What is required: Only the lines from the one containing "line: (92, 249)" through the end of the listing are to be transcribed, exactly and with both ends included.

......

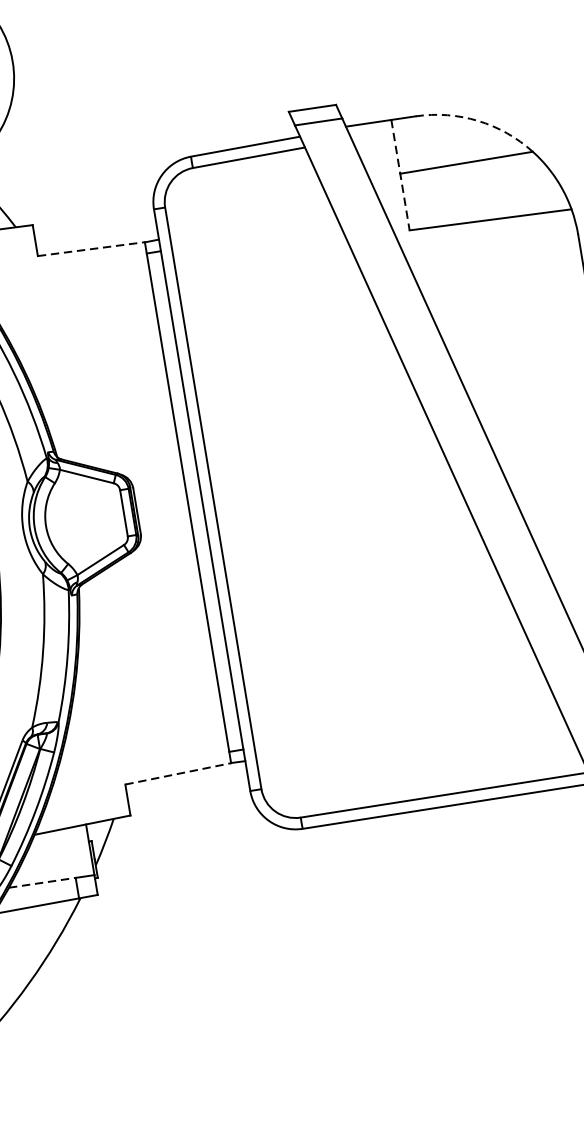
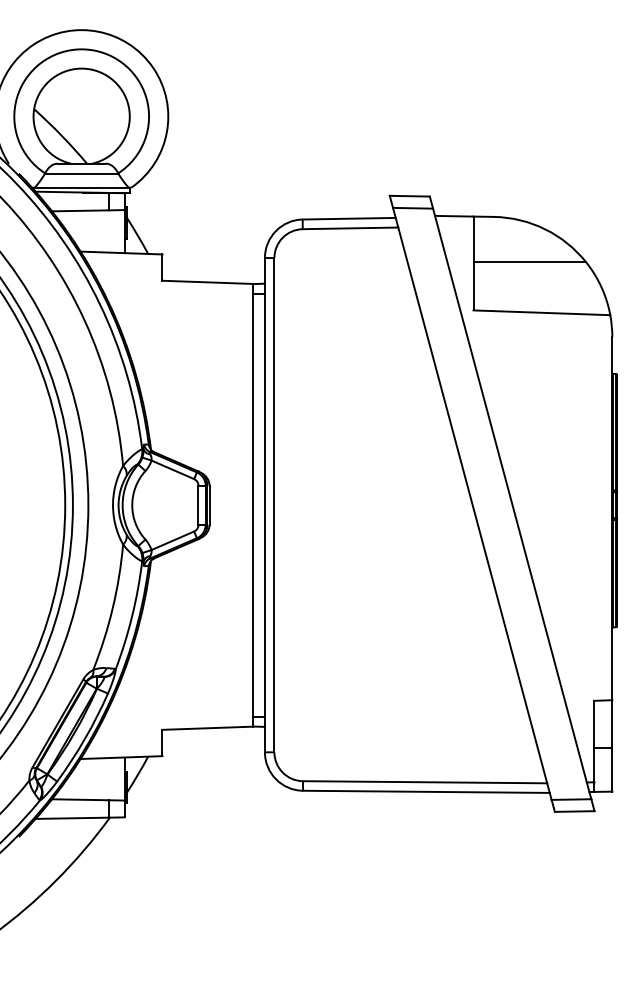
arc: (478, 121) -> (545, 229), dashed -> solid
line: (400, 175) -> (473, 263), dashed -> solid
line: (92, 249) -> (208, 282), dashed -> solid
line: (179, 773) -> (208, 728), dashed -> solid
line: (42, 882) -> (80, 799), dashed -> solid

......

Answer box:
line: (92, 249) -> (208, 282), dashed -> solid
line: (179, 773) -> (208, 728), dashed -> solid
line: (42, 882) -> (80, 799), dashed -> solid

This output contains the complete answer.